Change is a funny thing. Advocates scream all the day — or decades — long for it, being called revolutionaries and lunatics throughout, and then hardheaded antagonists at last open their eyes to a partial view of the obvious and take the bows.

That's what happened on Tuesday — and make no mistake, it was only a partial view.

This thing isn't right and isn't done, yet.

And I'm not referring to the greasy work ahead of finding a fair way of divvying up the booty bound to be generated by the culmination of a new postseason. I'm talking about the scope of the format itself.

It's too narrow.

And that narrowness will lead to more of the same narrow-mindedness that made the ever-so-slow progress to this juncture so maddening. The present step forward will lead to more steps after the first go-round ends. But that deal finishes up 12 years after the launch in 2014, the semifinals rotating among six bowls and the title game going to the city with the best bid.

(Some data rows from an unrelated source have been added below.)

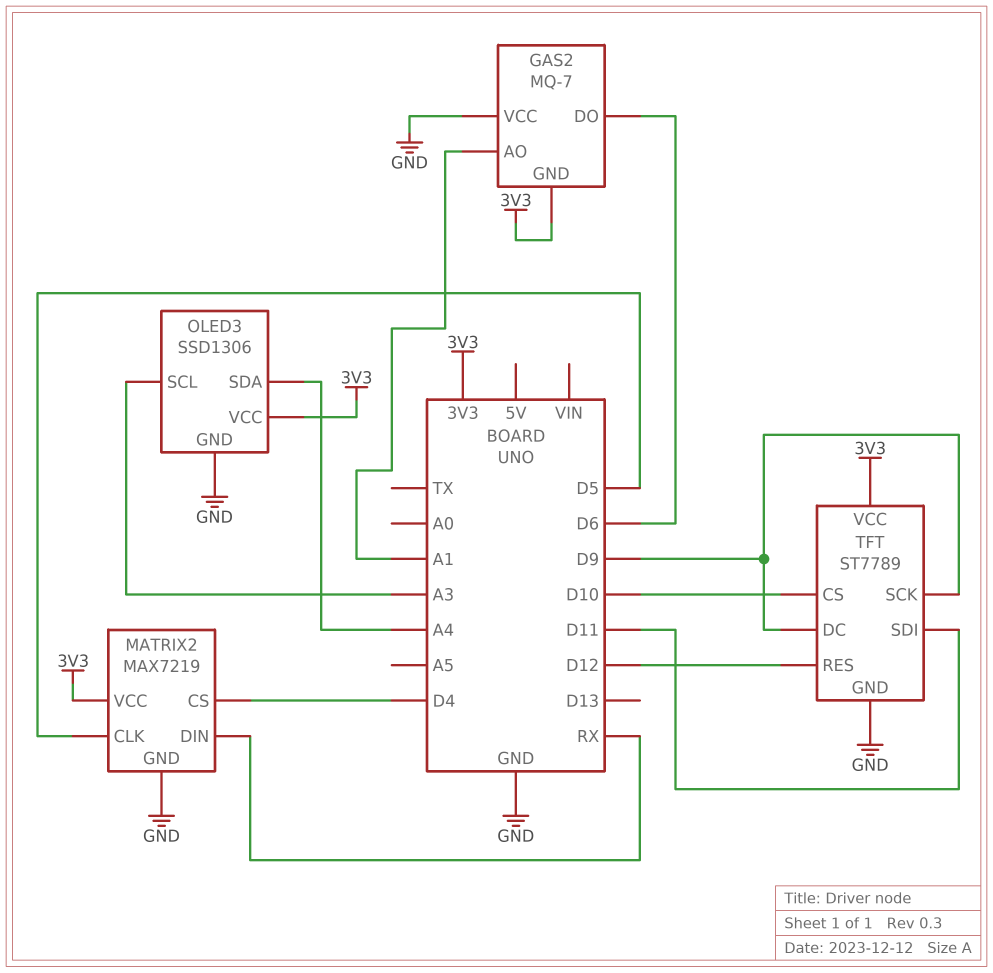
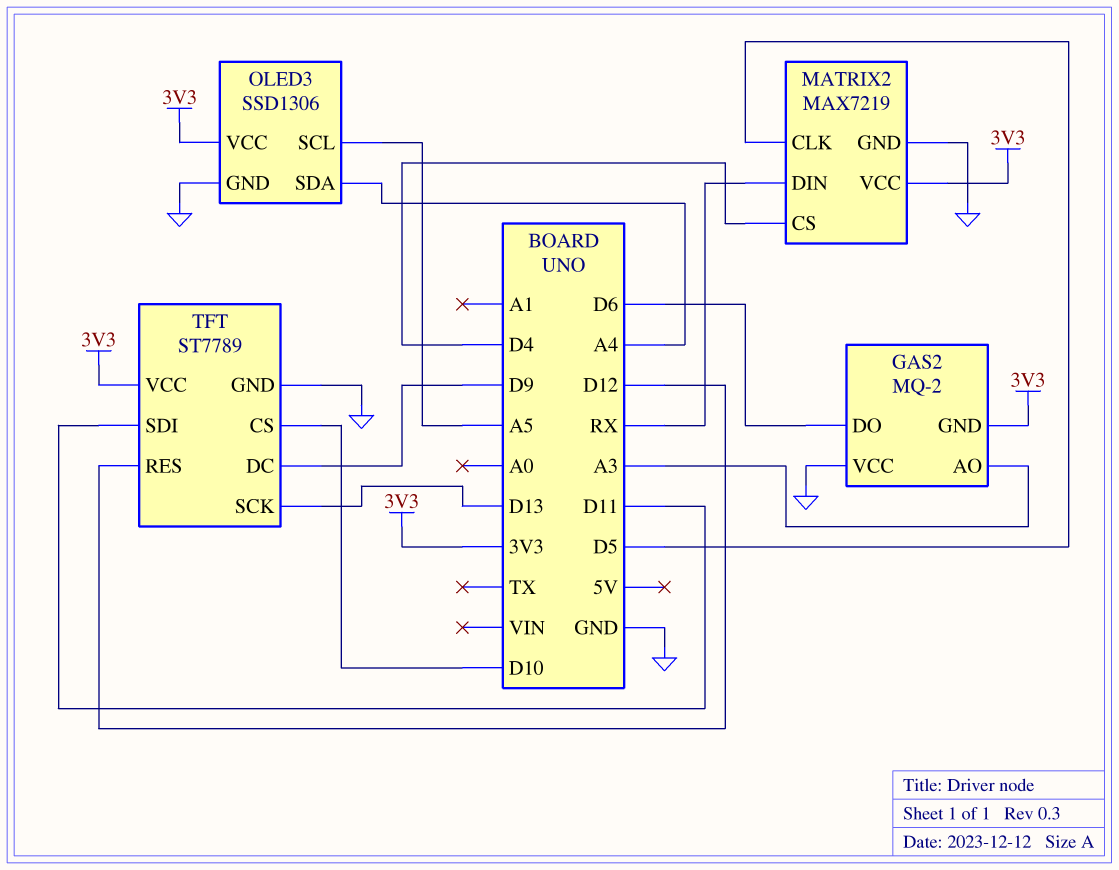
GAS2: MQ-7 -> MQ-2
GAS2 pin AO: A1 -> A3
OLED3 pin SCL: A3 -> A5
TFT pin SCK: D9 -> D13

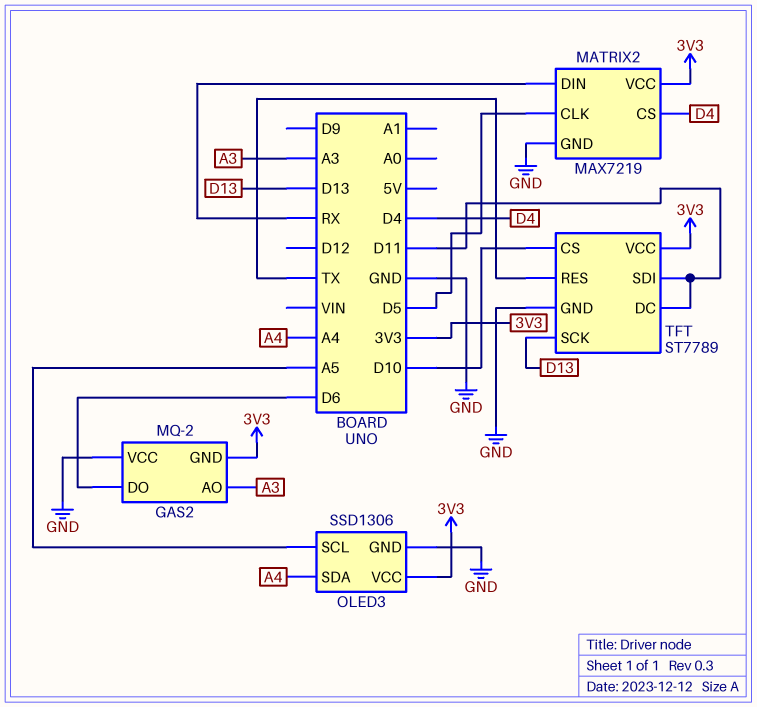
TFT pin DC: D9 -> D11
TFT pin RES: D12 -> TX

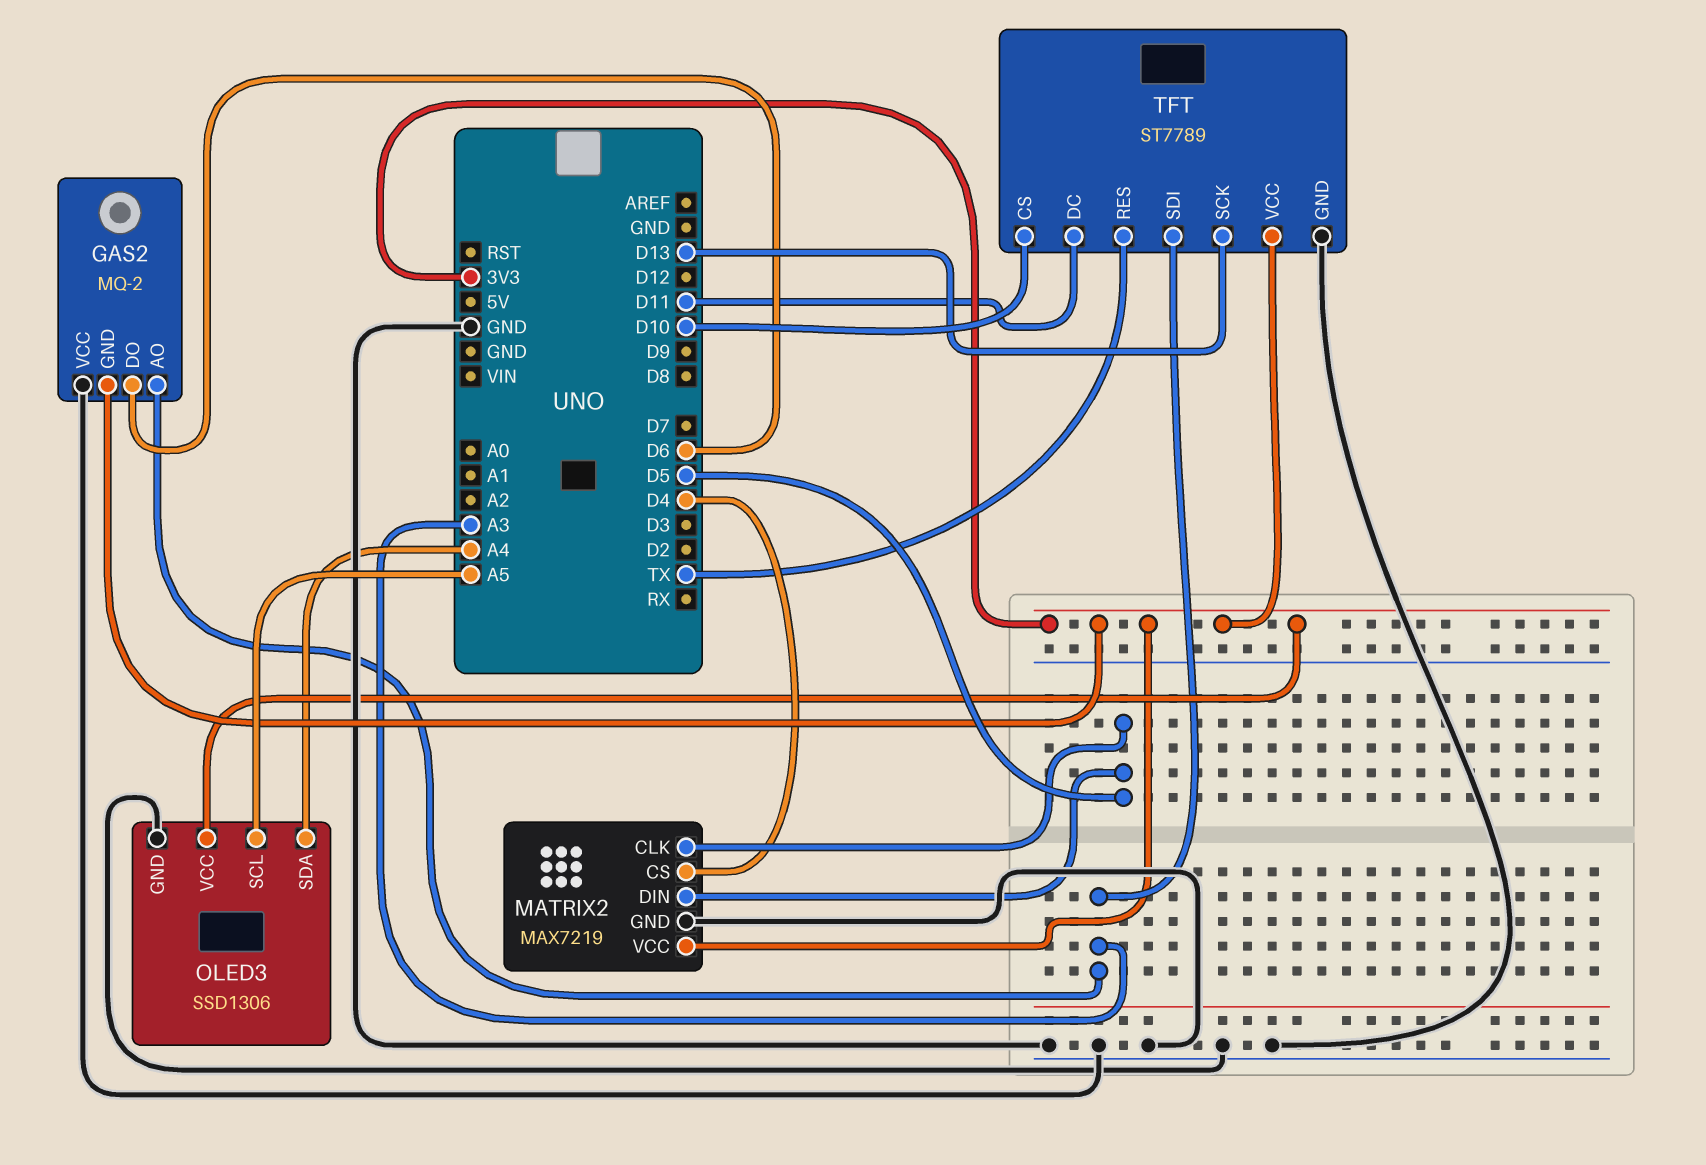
MATRIX2 pin DIN: RX -> D5
TFT pin SDI: D11 -> A3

It's positive change. But not complete positive change.

Four is not enough.

Eight is enough.

Sixteen would be epic.

As is, the yet-to-be-assembled selection committee is going to set off an annual explosion of controversy and claims of conspiracy, providing postseason championship opportunity to such a small field.

Let's say it the way it is: Four is an arbitrary number. It's convenient for those who lag in progressive thinking, but it makes no sense for the sake of fairness. What makes the supposed fifth-best team, based on whatever criteria is used for judging that, truly less worthy than the supposed fourth-best? The purpose of a playoff should be to get a full pool of the teams with the best seasons together to see who is the best of the best. College football is so fractured regionally, how is it that the champion of one strong league can be left out when champions — or even runners-up — from other leagues are included?

The so-called bracket creep that concerns the still hesitant is a non-factor here. When college basketball invites 68 teams, and the eighth-place team from the ACC or SEC is included, that could be a problem for the Big Dance, but only a peripheral one. The main goal has already been achieved — real contenders for a title are in the mix.

And that should be the top priority for football, too. Get the champions of the best leagues from regions around the country into the playoff, along with a couple of at-large teams. If candidates, after that, are left out, it's more difficult to feel sorry for them.

Just four spots will stir trouble, with the same biases that kept the BCS in place for so long still cluttering the picture.

Here's the thing, though: More change will come. Revolutionaries and lunatics will once again blend into the mainstream. Or is it the other way around?

College football's playoff will grow in time from four teams to eight — too bad it didn't happen straight from the jump — and maybe even to 16. It's going to happen, just like the playoff was always going to happen.

When it finally does, everyone will look back and wonder what took so long for everything to be different and everything to be changed.